FLY OR DIE

Juin, treize heures, “déjeuner d’affaires” dans l’Île Saint Louis avec un monsieur qui écrit des livres sur l’art. Le cheveu un peu long. Aimable. Cultivé. Nous buvons de l’eau minérale et mâchons une grillade discutable. Sommes dehors, le trottoir est étroit, Notre Dame est à notre droite, sommes encerclés de toutes parts de porteurs de glaces Berthillon à des stades variables de déliquescence.

Conversation prudente, quant à soi, réserves. Je lui propose d’écrire un texte sur le blog.

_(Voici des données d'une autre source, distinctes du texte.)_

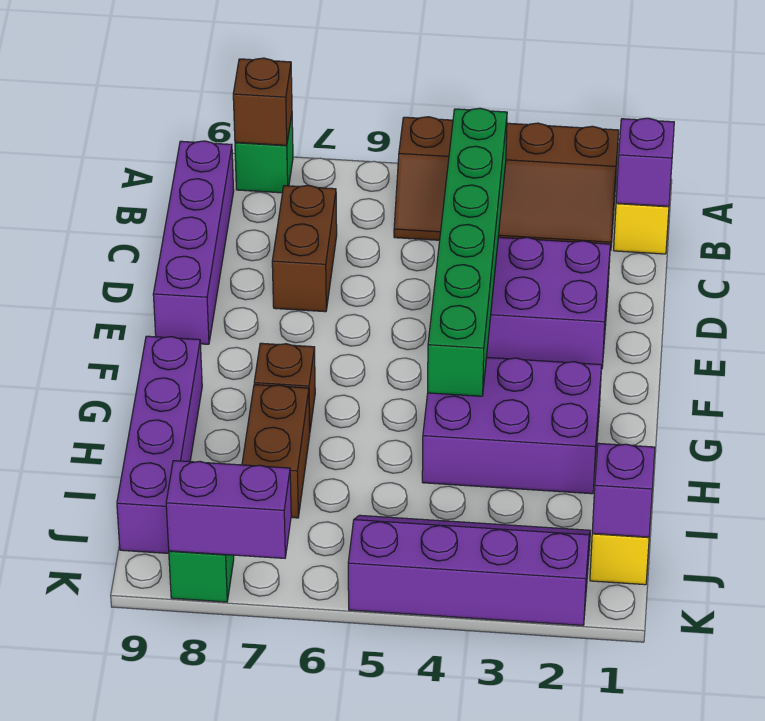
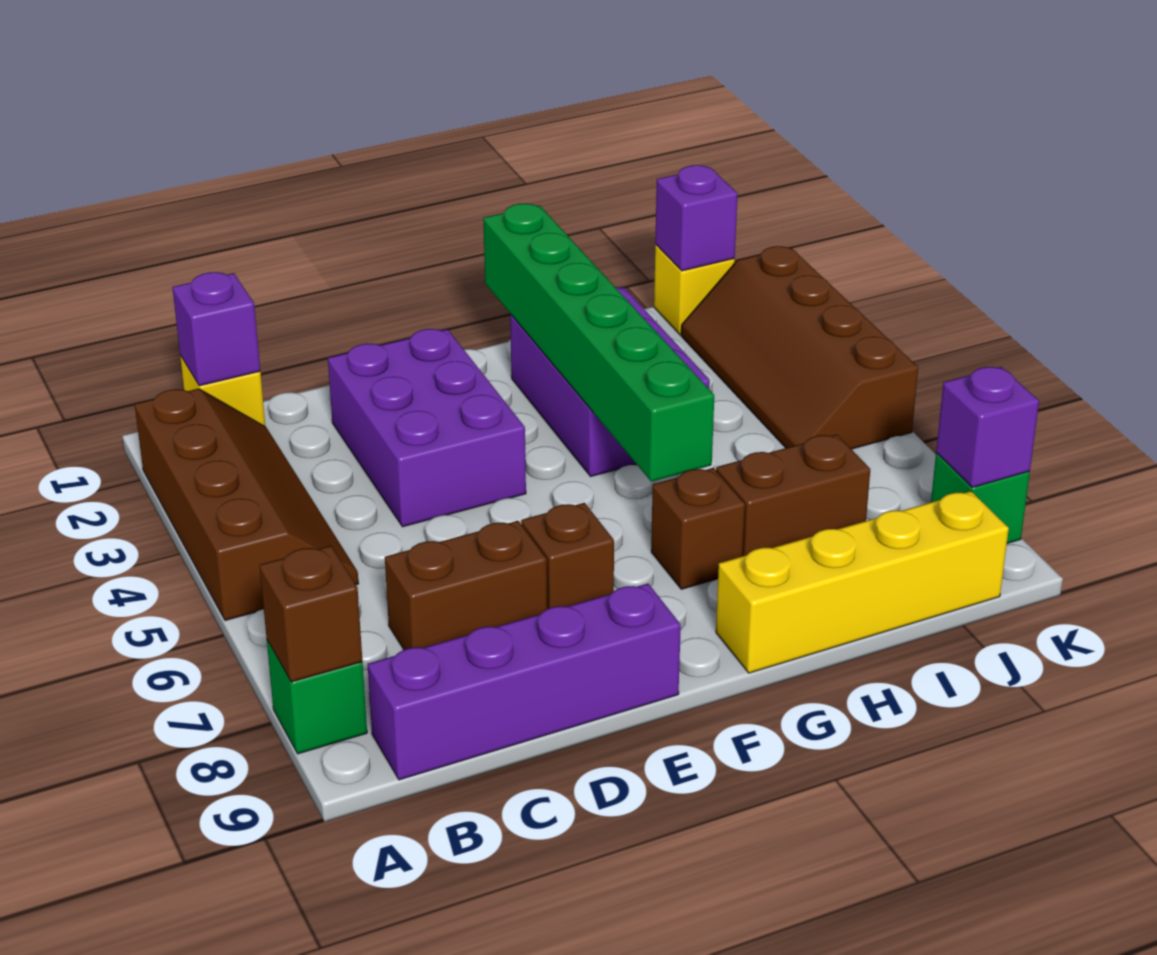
green brick B4:G4 level 2 -> green brick G1:G6 level 2
none -> brown brick E7 level 1
purple brick G9:J9 level 1 -> yellow brick G9:J9 level 1
purple slope J2:K5 level 1 top K -> brown slope J2:K5 level 1 top K
purple brick K7:K8 level 2 -> purple brick K8 level 2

Il répond qu’une chronique de son nouveau bouquin serait une excellente idée. Excellente. Oui. Nous perdons tous les deux notre temps. Je propose qu’il finance (lui-même ou par mécène interposé, ou par l’artiste présenté) une table à la FID 2010.

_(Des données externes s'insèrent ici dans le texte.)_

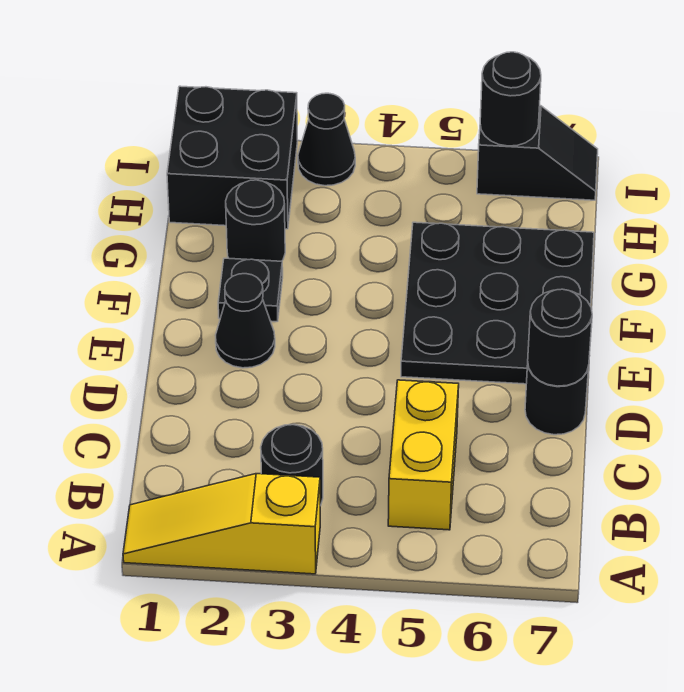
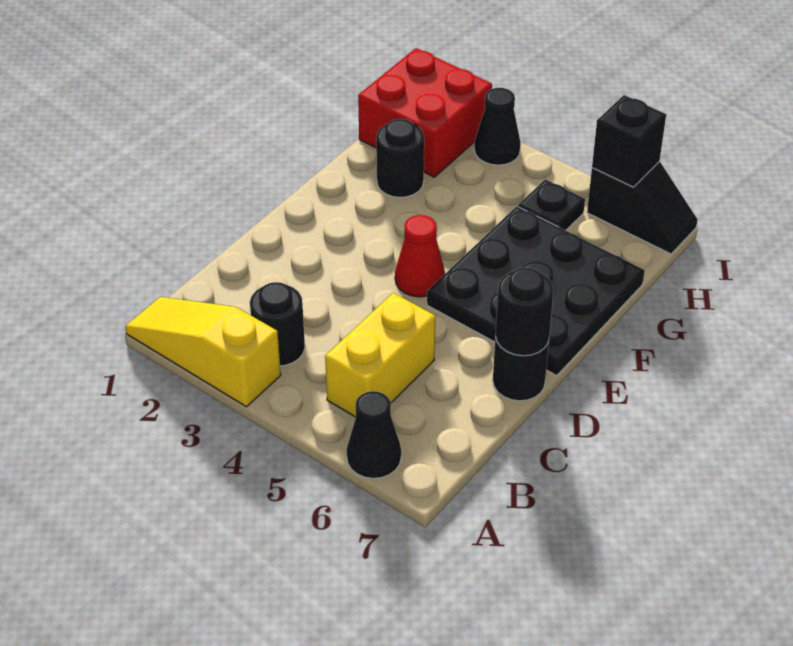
black cone E2 level 1 -> black cone A6 level 1
none -> red cone E4 level 1
black plate F2 level 1 -> black plate H5 level 1
black brick H1:I2 level 1 -> red brick H1:I2 level 1
black round brick I6 level 2 -> black brick I6 level 2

Ayant mis un temps certain avant de comprendre, mon hôte devient rouge. Il suffoque et commence une sorte de danse verticale, assis, épaules rigides, cuisses serrées. Saute sur place. Perd ses moyens. Je le regarde, fasciné. Le va-et-vient vertical continue. Sans arrêter son mouvement d’ascension-descente à cadence accélérée, mon convive démarre une incantation étrange, psalmodié : “Je suis philosophe ! Je suis philosophe !”

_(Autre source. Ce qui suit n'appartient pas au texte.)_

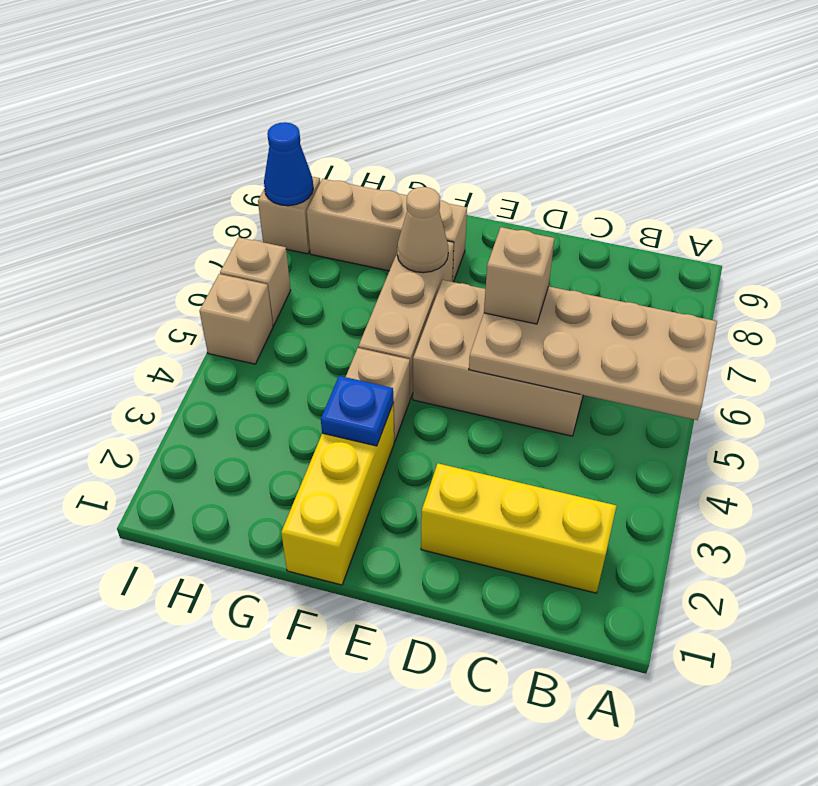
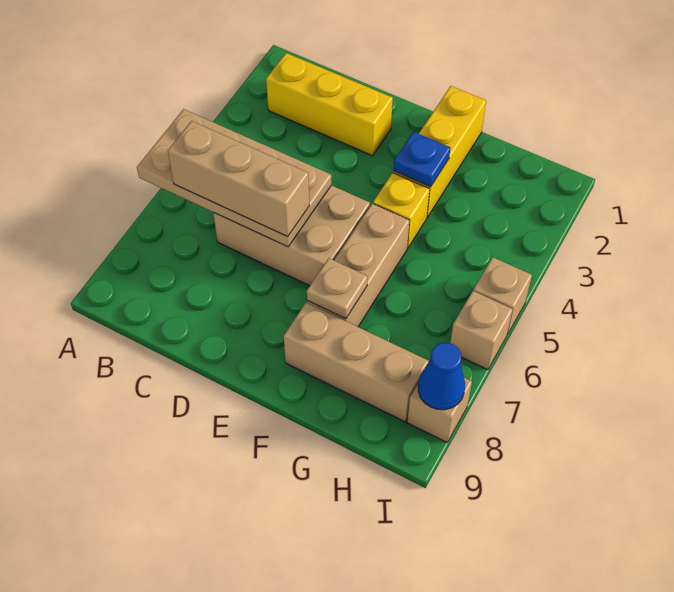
tan brick D6 level 3 -> tan brick B6:D6 level 3
tan brick F4 level 1 -> yellow brick F4 level 1
tan cone F7 level 2 -> tan plate F7 level 2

Ma proposition vient d’être perçue comme un attentat au porte-monnaie ! Au porte-monnaie d’un intellectuel qui écrit des livres. Des livres sur l’art. Je mâche ma tranche de boeuf. Je lui fais comprendre qu’il ne faut pas confondre “perte” et “investissement”. Le philosophe ralenti enfin son mouvement vertical saccadé. Reprend du boeuf. Puis de l’eau. Nous parlons d’autre chose.